Where both parties wish to conciliate: conciliation period

Where both parties have agreed to participate in the conciliation process, the conciliator will have one month from the date of receipt by ACAS of the employee’s completed EC form/phone call to promote a settlement between them.

The conciliation period may be extended by ACAS for up to two weeks where both parties agree and the conciliator considers that there is a reasonable prospect of achieving a settlement by the end of the extended period.

If the case concerns unfair dismissal the conciliator is under an obligation to promote reinstatement or re-engagement of the employee “on terms appearing to the conciliation officer to be equitable”.  The conciliation officer can only promote settlement by way of compensation where either the former employee does not wish to be reinstated or re-engaged or it is not practicable.

Step 4: Dealing with the outcome of conciliation

If at any point during the EC period, or during any extension of that period, the conciliation officer concludes that settlement is not possible, ACAS will issue an EC certificate.

If the EC period, including any extension of that period, expires without settlement having been reached, ACAS will issue an EC certificate.

Where the parties agree to settle, ACAS will draw up an agreement recording the settlement and will issue an EC certificate.  This may be recorded in a COT3 or in a private settlement agreement.

Bringing a tribunal claim

Employees will be required to include evidence, in the form of the unique EC reference number given to them by ACAS, on their claim form to demonstrate that they have satisfied the EC requirement.  Where the EC requirement applies and the employee fails to include the EC reference number on their claim form, the tribunal will reject their claim.

Extension of time to issue proceedings

The deadline for the majority of employment tribunal claims will be extended to take into account the EC period.

  • Contacting ACAS for early conciliation will “stop the clock” on the tribunal time limit.  The period which is ignored is the period starting the day after the employee contacts ACAS/ACAS receives the EC form and ending with the day the employee receives the EC certificate.  The clock starts again on the following day.
  • Where the employee contacts ACAS with less than one month of the time limit still to go, they will nevertheless have a whole month from the day they receive (or are deemed to have received) the certificate from ACAS, in which to bring the claim.
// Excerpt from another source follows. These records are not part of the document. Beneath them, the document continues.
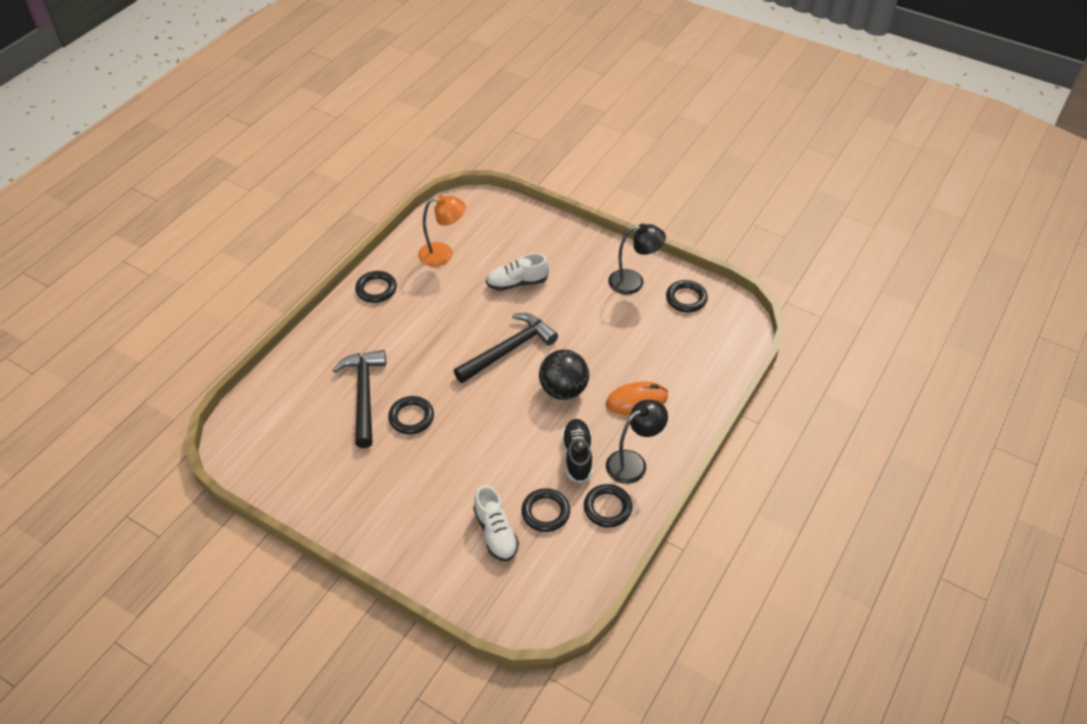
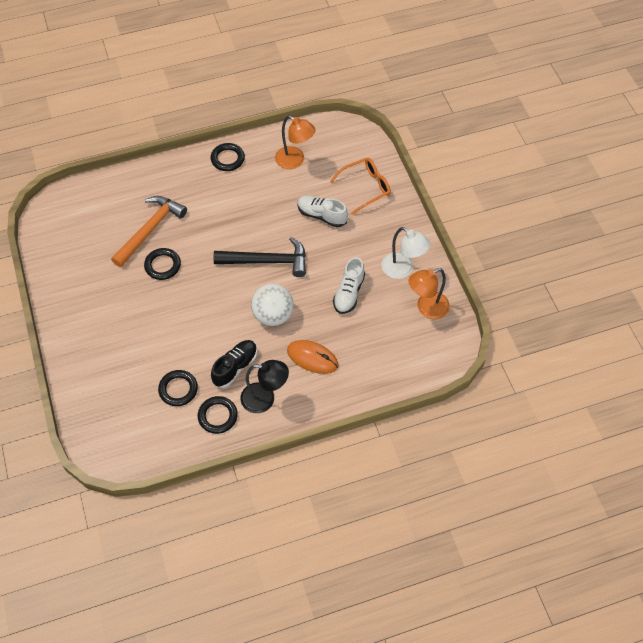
camera: 40 degrees right, 10 degrees up
(364, 395) = (150, 230): black hammer -> orange hammer
(496, 533) = (137, 379): white shoe -> white shoe (349, 293)
(531, 238) = (366, 187): none -> orange glasses
(563, 390) = (273, 315): black ball -> white ball
(633, 282) = (402, 270): black lamp -> white lamp
(686, 299) = (426, 308): black ring -> orange lamp

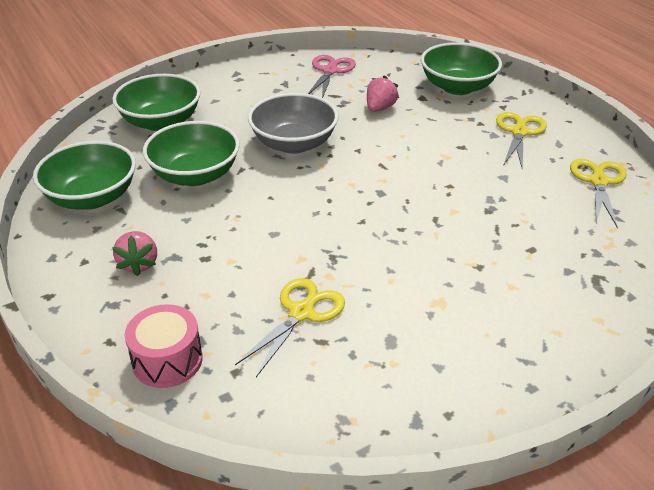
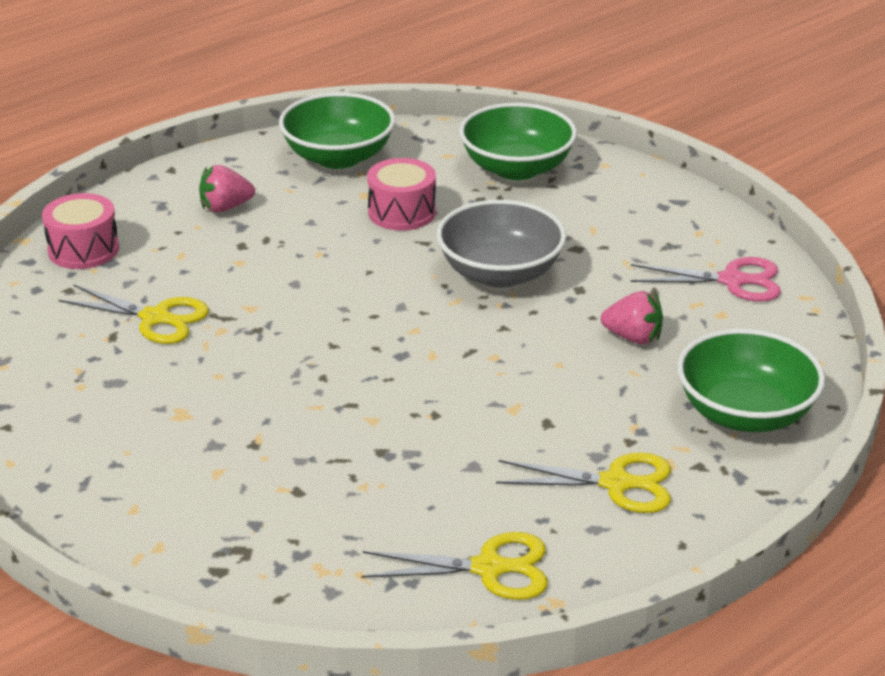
camera: 80 degrees right, 5 degrees down
(195, 175) = (402, 212): green bowl -> pink drum

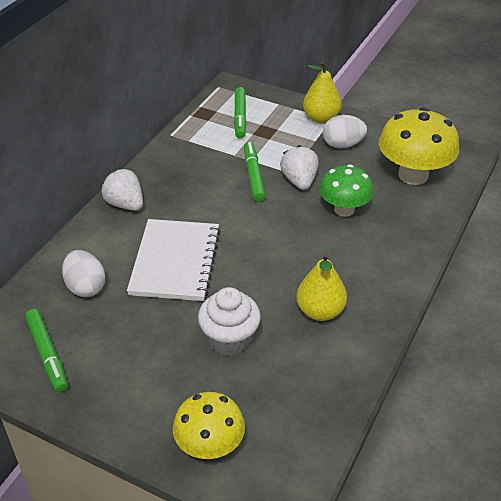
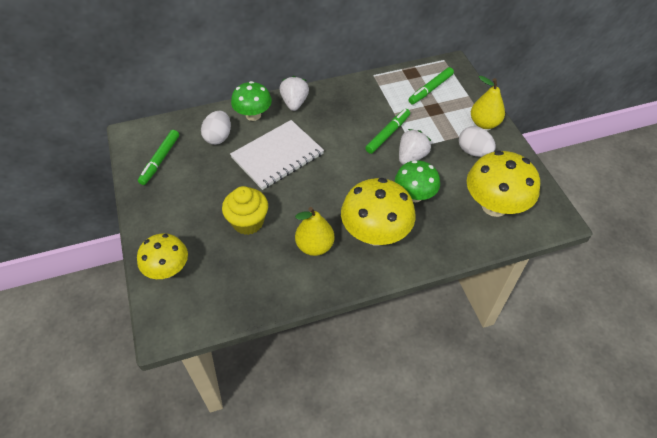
camera: 45 degrees right, 10 degrees up
(96, 242) = (253, 115): none -> green mushroom
(229, 339) = (248, 222): white cupcake -> yellow cupcake
(355, 262) = (375, 234): none -> yellow mushroom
An employer can independently apply for EC.  However, if the employer does:

  • There will be no “stop-the-clock” provision with regard to the limitation period applicable to any claim the employee might bring (unless the employee also submits an EC form as described above).
  • There will be no specified period of time in which EC must take place.
  • The case will be referred directly to a conciliation officer.


It is difficult to anticipate the likely appetite the parties will have to reach a settlement before a claim has been issued.  Whilst ACAS has reported good success rates with voluntary pre-claim conciliation, the introduction of claim fees may result in employers taking a “wait and see” approach to see if the employee is sufficiently serious to issue a claim and incur the tribunal fee.

There is also a serious risk that there will be considerable litigation (and an increase in preliminary hearings) in respect of whether time limits have been complied with, as was the case with the previous statutory dispute resolution procedures.

Concerns still remain, despite reassurance from the Government, as to ACAS’s ability to cope with the increased workload generated by EC.